Still, in most other countries, there would be no court cases, no propositions on the ballot. Black folks just have to make it or break it, the latter of which is too often the case for melanin-rich folks across the Diaspora.
Here, we have some political clout. It was a hard-fought battle to get it. But we at least have the moxie to put our issues on the table. We win some and lose others. But it is truly refreshing that we have a sizeable portion of dedicated foot soldiers out there walking the good walk.
Really, in the time that I have served as editor of this magazine — which has been just short of a year — there have been several reasons to celebrate, some small, but many more significant. My very first issue was a special report on the Digital Divide. Since then, there have been many conferences, initiatives and other funding opportunities, all aimed at trying to bridge the divide.
In addition to the affirmative action victories that closed out last year, this edition features a digital victory for two-year colleges. Now able to use the “.edu” extension on their Web addresses, these institutions — which have served as an invaluable higher education access point for many students and scholars of color — symbolically join the rest of the postsecondary community on the World Wide Web.
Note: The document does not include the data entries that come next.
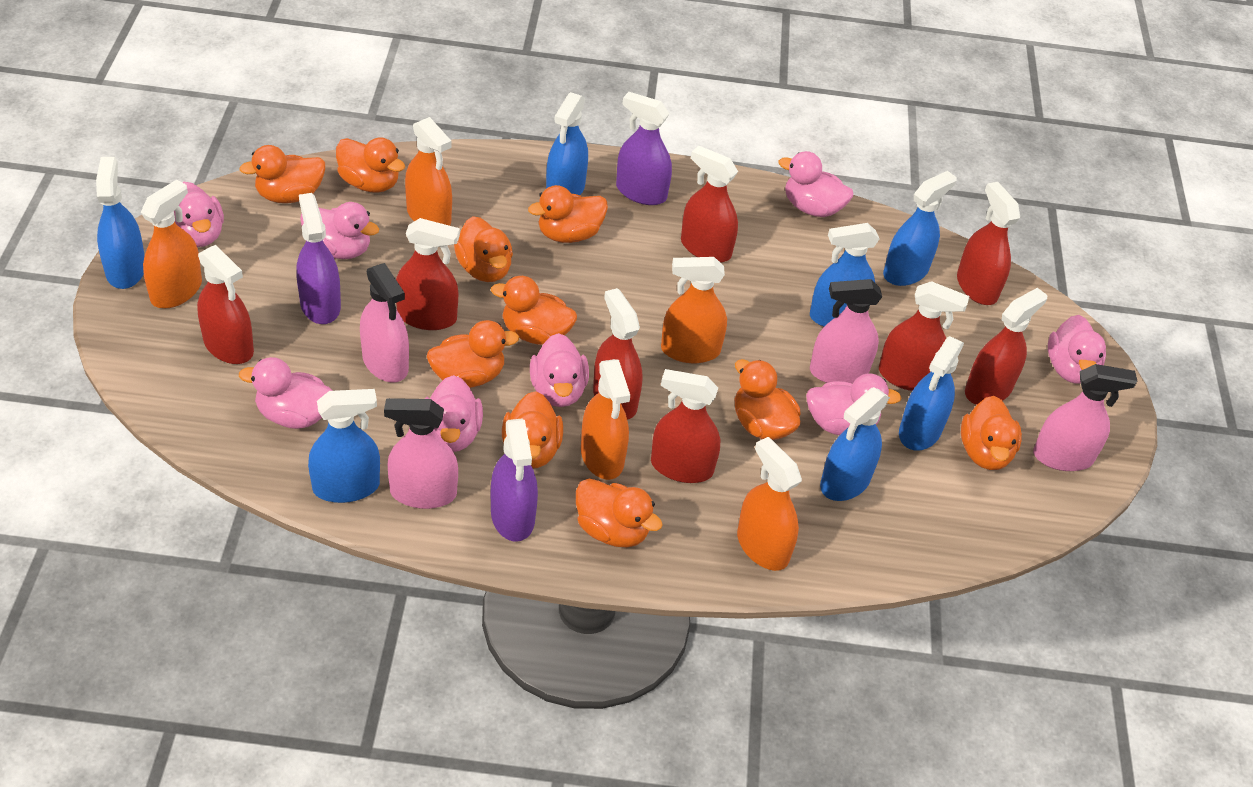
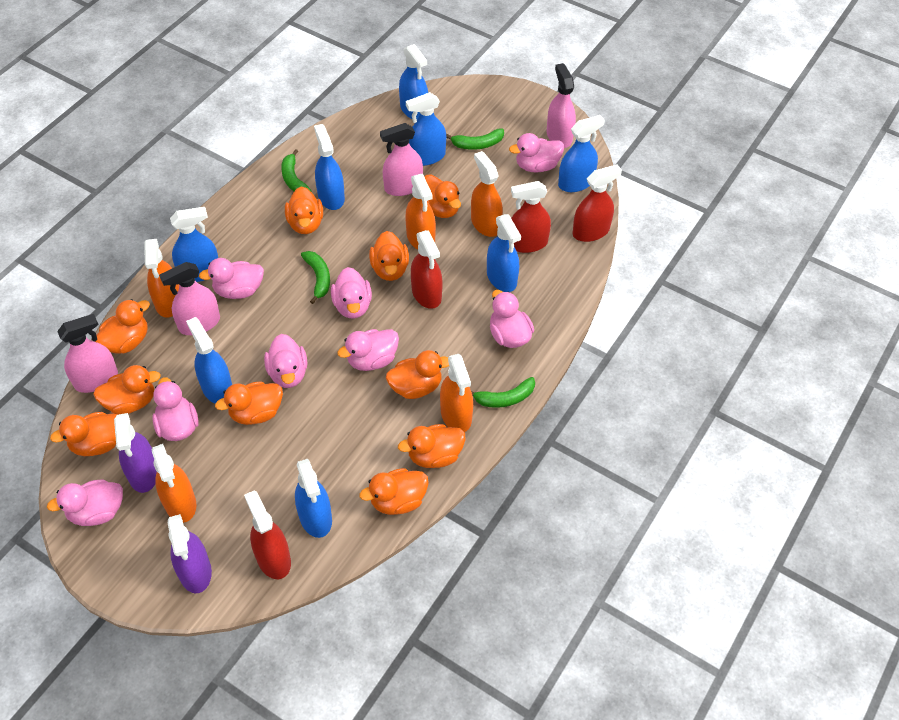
blue spray bottle: 7 -> 8
green banana: 0 -> 4
purple spray bottle: 3 -> 2
red spray bottle: 8 -> 4

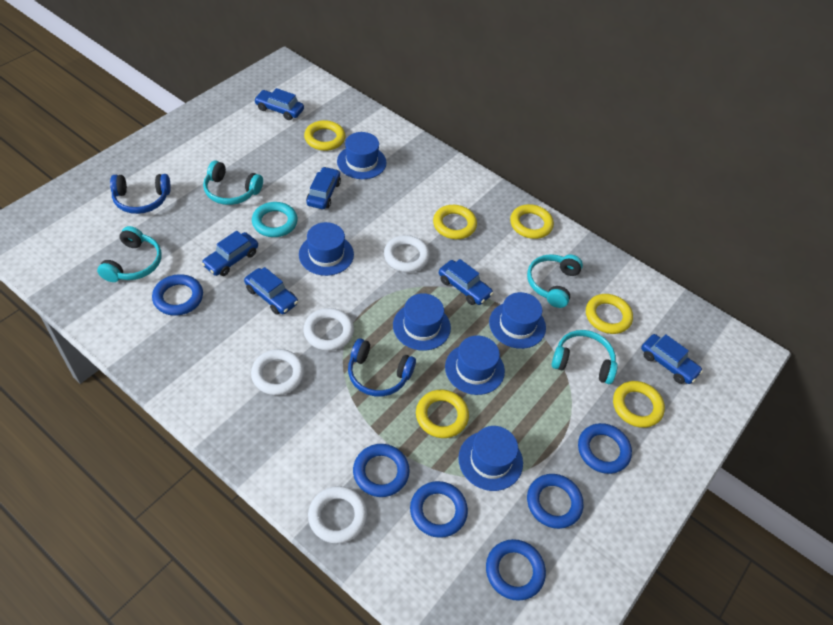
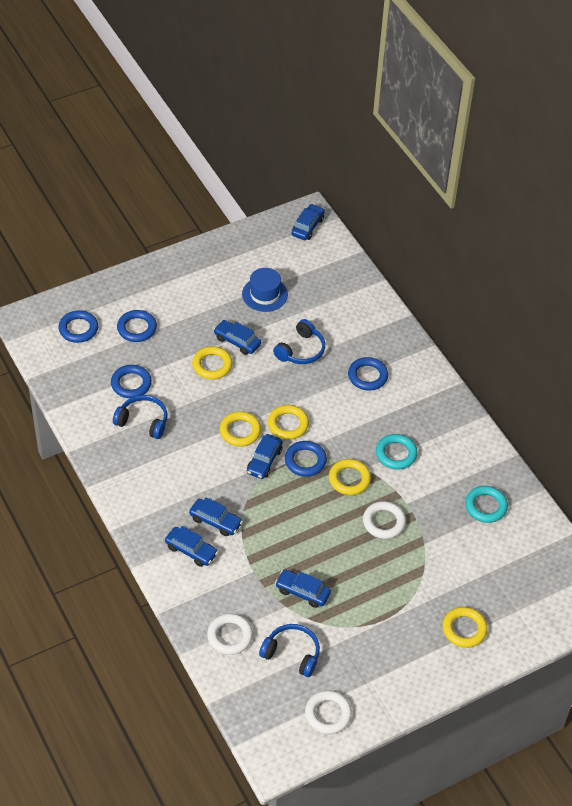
blue hat: 6 -> 1
blue headphones: 2 -> 3
blue ring: 6 -> 5
turquoise headphones: 4 -> 0
turquoise ring: 1 -> 2
white ring: 4 -> 3
yellow ring: 6 -> 5

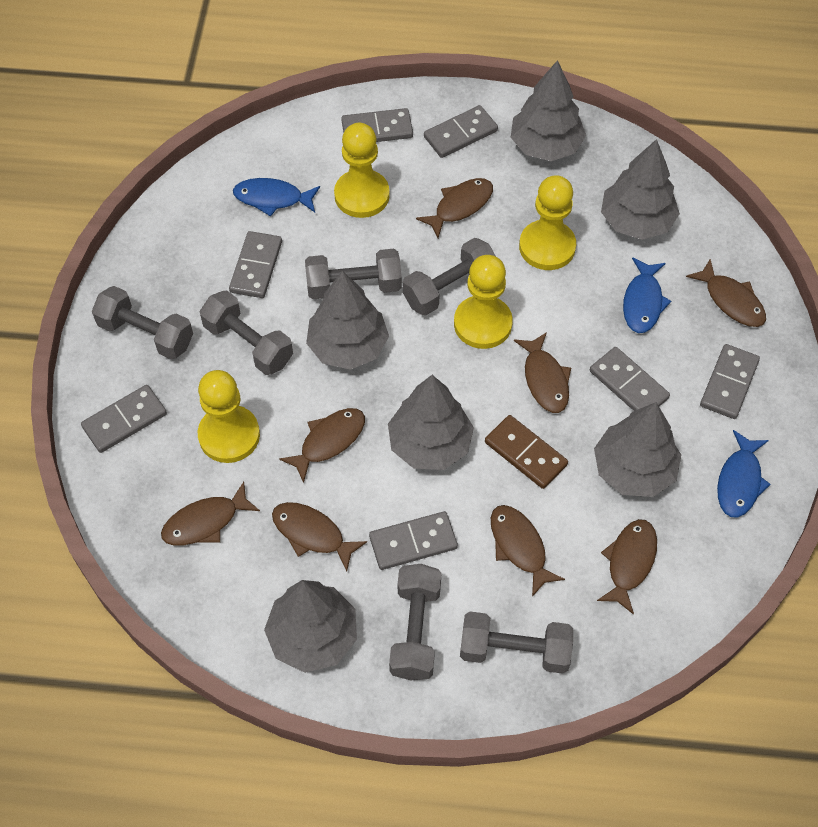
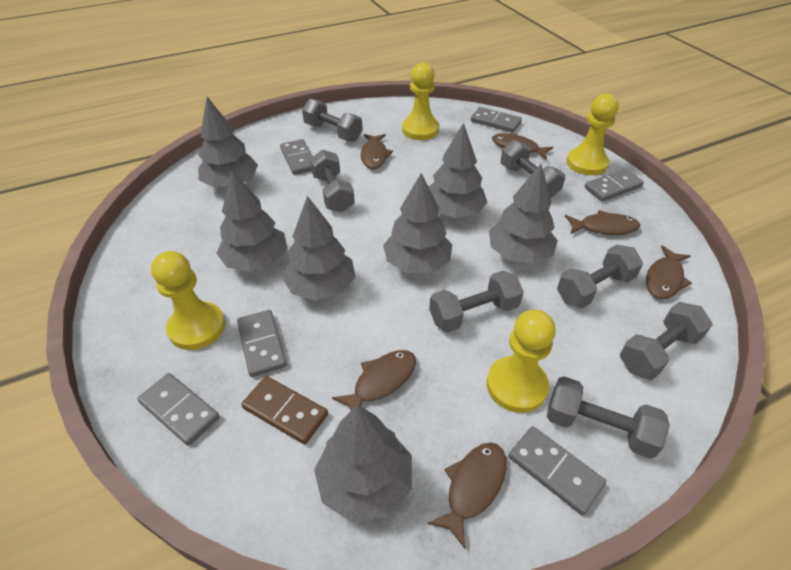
blue fish: 3 -> 0
brown fish: 8 -> 6
grey domino: 7 -> 6
grey dumbbell: 6 -> 7
grey tree: 6 -> 7

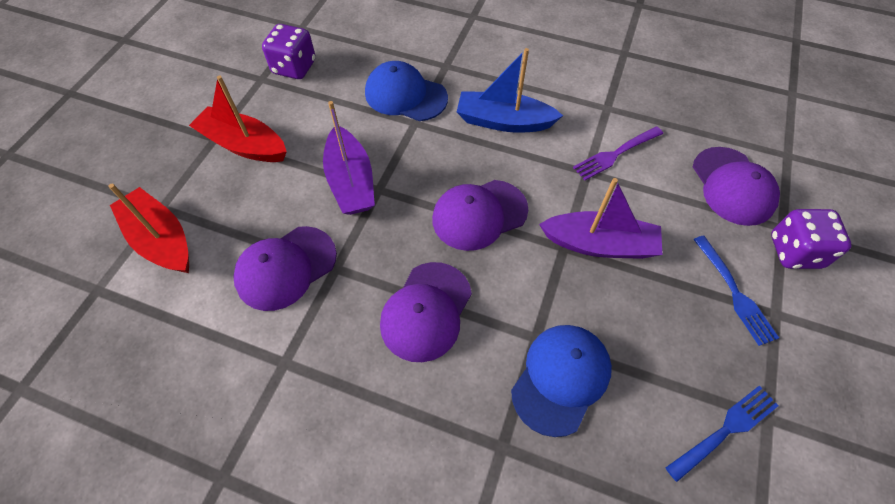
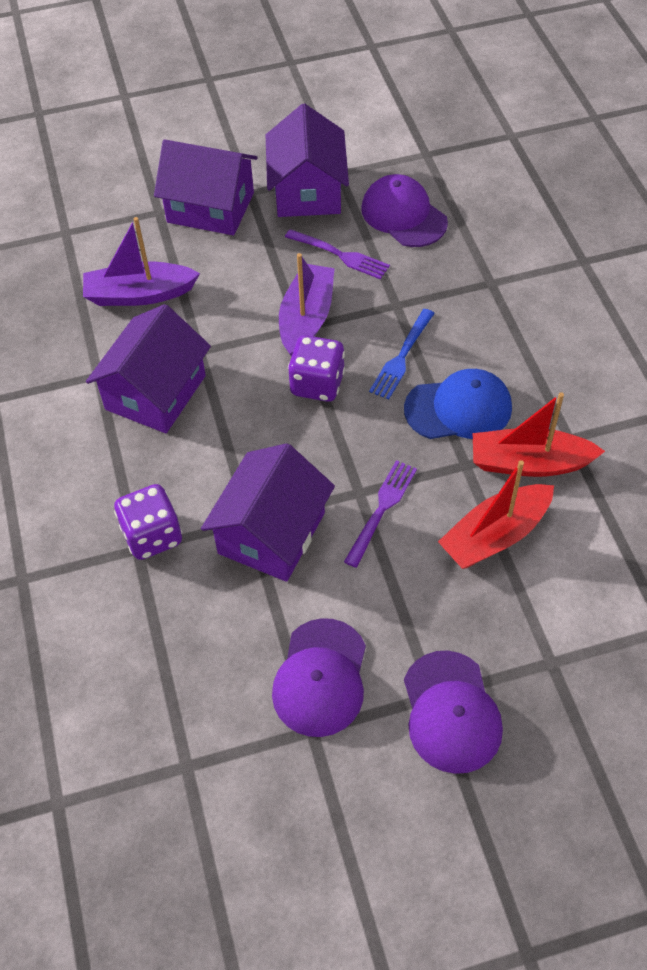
blue boat: 1 -> 0
blue cap: 2 -> 1
blue fork: 2 -> 1
purple cap: 4 -> 3
purple fork: 1 -> 2
purple house: 0 -> 4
That’s cause for merriment. On pg. 28, we feature an interview with Dr. Joyce Brown, president of the Fashion Institute of Technology — that school’s first Black and first female president, and perhaps a part of the changing face of higher education leadership. All news to celebrate. Some small, others more significant.
So as the dawn of this New Year provides the opportunity for us all to resolve what we would like to accomplish, let us also take stock in what we have to be grateful for. Not that we still don’t have a long way to go. But I must say that I am downright astonished and impressed by the number of hard-working, dedicated professionals out there, including the recently deceased Gwendolyn Brooks and Rep. Julian Dixon, D-Calif. (see story, pg. 9). It is leaders like them who have made it their passion to ensure that ultimately, this is a country that puts its money where its mouth is and truly does stand for liberty and justice for all.
These foot soldiers, the anonymous as well as the more visible among them, certainly re-energized in me a sense of the great possibility and enormous consequences of the work that everyone in the higher education community does, and the importance here of recording that history.
But it is with these important victories and painful losses that I wrap up my tenure at Black
Issues. I leave daunted by the remarkable leaders I have had the pleasure to meet; awed by the creative and resourceful faculty I have come across; inspired by the bright and persistent students.
And yes, I have also been disappointed that we still have to fight this hard. But to look around this planet and consider some of the more depressing possibilities, I’m assured by the persistent progress we’ve made and will continue to make on our shores — one court case, one institution, one student and one leader at a time.